A sin offering was brought for an unintentional sin, for which, if done
intentionally, the punishment would be Kares — spiritual cutting off. An
example is if someone forgot it was Yom Kippur and ate. An elevation offering
was brought for a few different reasons: Failure to perform a positive
commandment (wearing tefillin); a sin that he is unable to perform the
required rectification, for example, if someone stole and is unable to return
the object (it is no longer retrievable); sinful thoughts; and at each of the
three festivals when the Jews were required to come to the Temple (Pesach,
Shavuos and Sukkos).
The Ramban explains that the meaning of the word olah is to "come up",
to rectify sinful thoughts and ideas that come up in one’s head.

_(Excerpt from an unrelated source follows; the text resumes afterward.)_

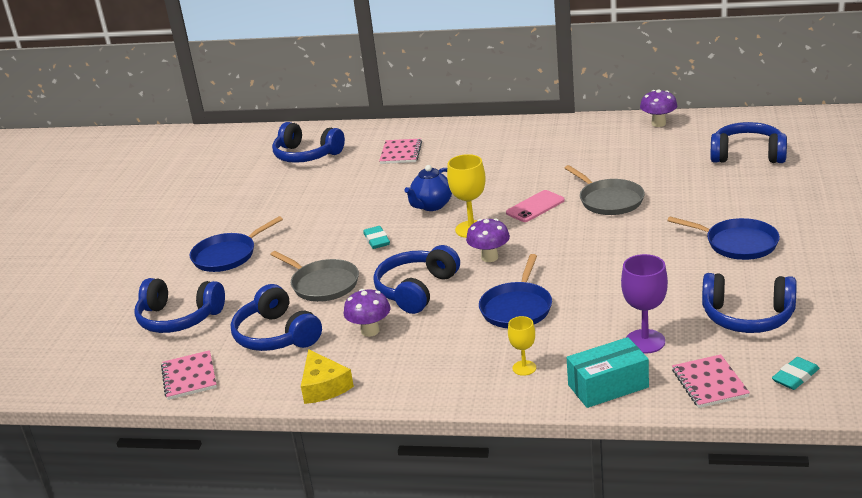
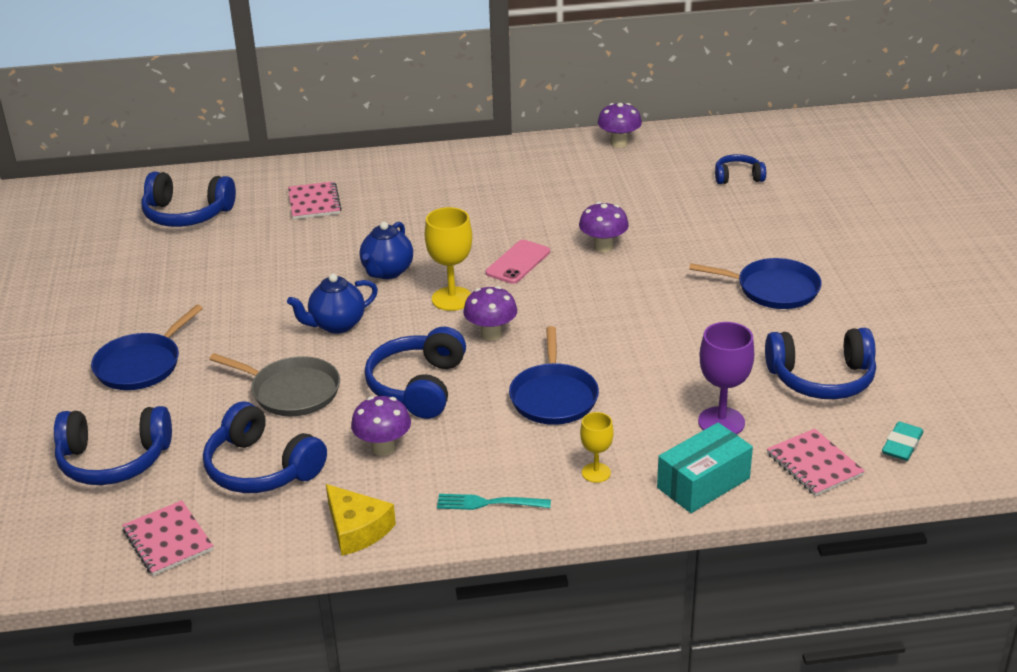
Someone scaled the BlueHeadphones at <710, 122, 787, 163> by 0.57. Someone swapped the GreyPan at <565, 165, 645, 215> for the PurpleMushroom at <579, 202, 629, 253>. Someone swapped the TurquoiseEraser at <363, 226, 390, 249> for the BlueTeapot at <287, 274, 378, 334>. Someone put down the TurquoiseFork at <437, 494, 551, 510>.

How could a person be liable for thoughts, and furthermore, what is the
connection between a sin offering and an elevation offering that they were to be
offered in the same place?
When a person does something by accident - for example, he forgets that it is
Shabbos and lights a fire - although he does not deserve to be punished in the
normal fashion because it was an accident, nonetheless he has done something
wrong. If he would have taken Shabbos seriously, he would not have forgotten. Or
if a person sins because he is unaware that this particular act is forbidden on
Shabbos, for example sewing, although he is not punished, there is something
missing in his observance of Shabbos, for he should have made an effort to know
the laws; thus the need for a korban (obviously, Hashem does not expect
perfection from us, just our greatest effort).
The Shem Meshmuel (the Sochatover Rebbe, a chassidic Rebbe in Poland in the 19th
century) explains beautifully. He says that the olah offering is slaughtered on
the north side of the altar: "Slaughter it at the side of the altar, to the
north, before Hashem" (Ibid. 1:18). The word in Hebrew for north is tzafon.
This word has the same root as matzpun — conscious. The north represents the
intellect of man (as it is the highest point). The conscious of man
controls his actions.
While a chatas is brought for lack of cognizance, an olah is brought because
lack of mental focus. And the lack of mental focus leads to unintentional sin.
In order to understand this we must first understand our relationship to Hashem
and how we are to carry out His will, the Torah. As stated many times here, our
relationship is one of love and fear, not merely one of carrying out the
commandments. In order to gain this approach we must try to the best of our
ability to have our actions and intent achieve synchronicity. So if for the
mental and accidental sins, the rectification occurs in the same place, then
also the growth and closeness to Hashem occurs in these same places.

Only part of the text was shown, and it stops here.